Nutrients in milk can definitely provide important health benefits, although cow’s milk is really best for baby cows.
All nutrients in milk should be considered for a balanced diet. Raw milk contains nutrients like:
Minerals (except iron)
Here’s a list of the most important nutrients in milk that are available to everyone by just drinking a simple glass of milk (there are more healthy elements in a 230g glass of milk than you can imagine):
- Proteins – 8 grams
- Carbohydrates (lactose) – 11 grams
- Fats (depending on the type of milk: nonfat or whole milk – from less than 1 gram to 8 grams)
- Calcium – 0.3 grams (about 35% of the daily doze needed for children).
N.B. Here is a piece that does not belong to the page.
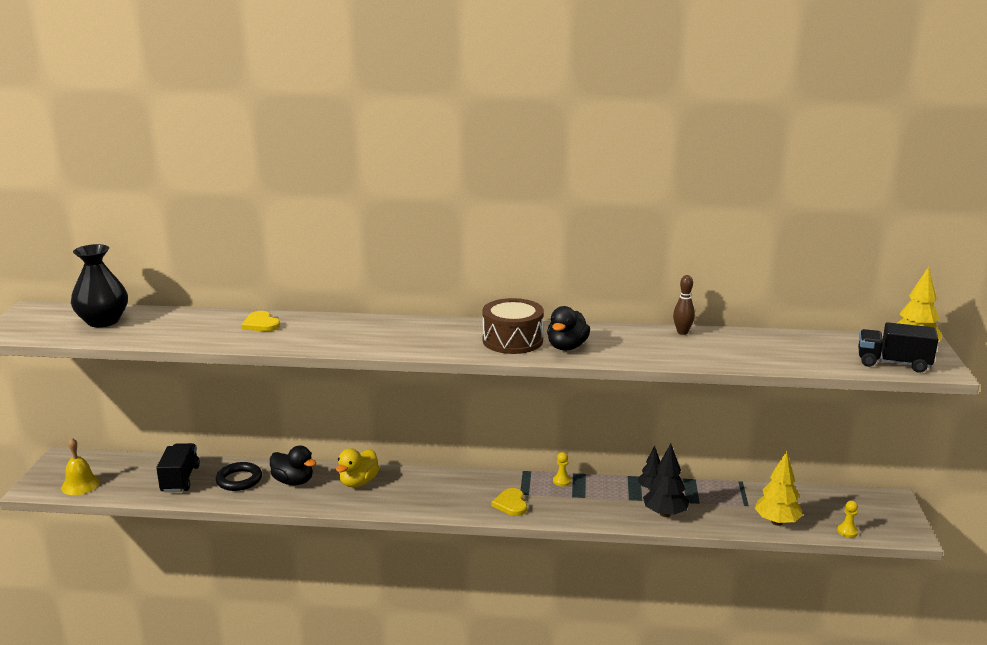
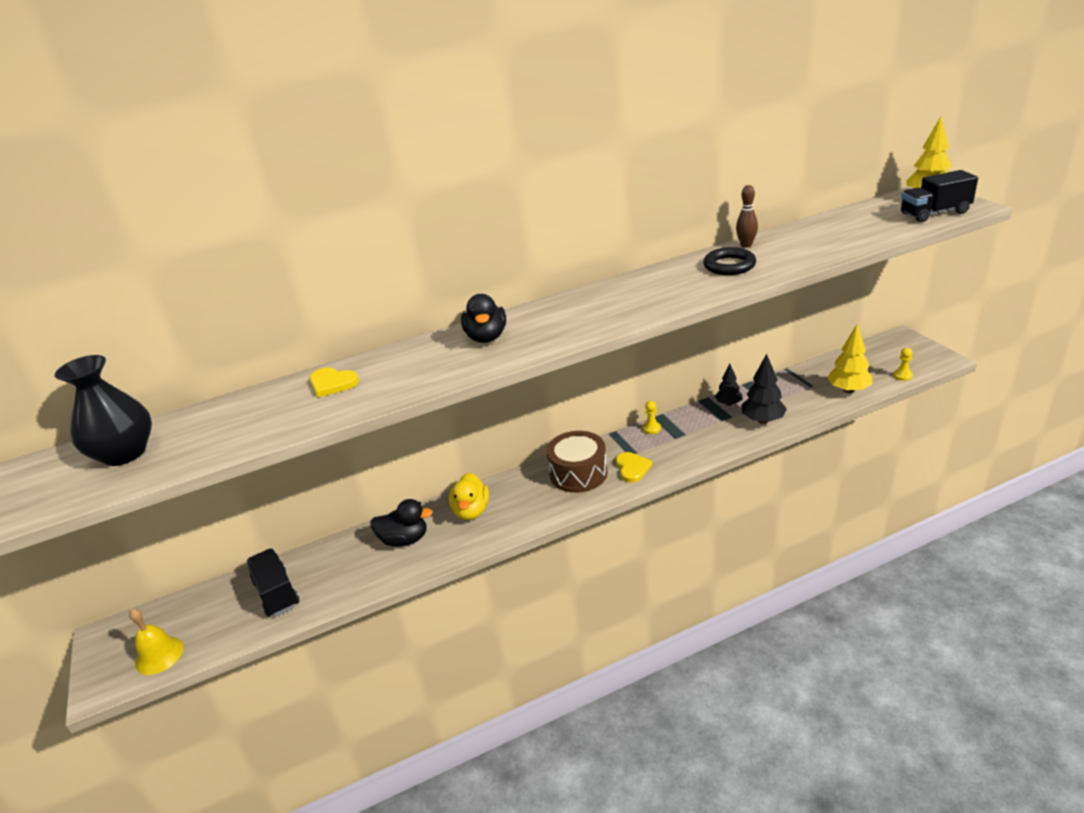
camera: 25 degrees left, 10 degrees up
(239, 480) = (344, 564): black ring -> black ring (729, 265)
(511, 504) = (632, 468): yellow heart -> yellow heart turned 150 degrees counterclockwise
(512, 340) = (615, 305): brown drum -> brown drum (578, 473)
(567, 347) = (672, 292): black duck -> black duck (486, 337)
Calcium is absorbed much better from milk than from other products because it contains also vitamin D (which boosts calcium absorption)
- Vitamin B2 – a glass of milk contains 25% of the recommended daily doze for adults
- Vitamin B12 – 30% of the recommended doze for children
- Vitamin D – 25% of the recommended doze for adults
- Vitamin A – 10% of the recommended doze for adults
- Zinc – 10% of the recommended doze for children
Proteins are some of the most important elements in raw milk. Several types of proteins can be found only in milk, like caseins (80% of milk proteins). Caseins have an appropriate amino acid composition for growth and development of the young. Other proteins in milk include enzymes, proteins involved in transportation of nutrients, proteins involved in diseases resistance (antibodies) and other growth factors.
Including milk in your daily diet will boost your nutrients intake allowing you to stay healthy and to have a balanced diet. Bear in mind though that cold milk consumed with other products can negatively affect the digestion process.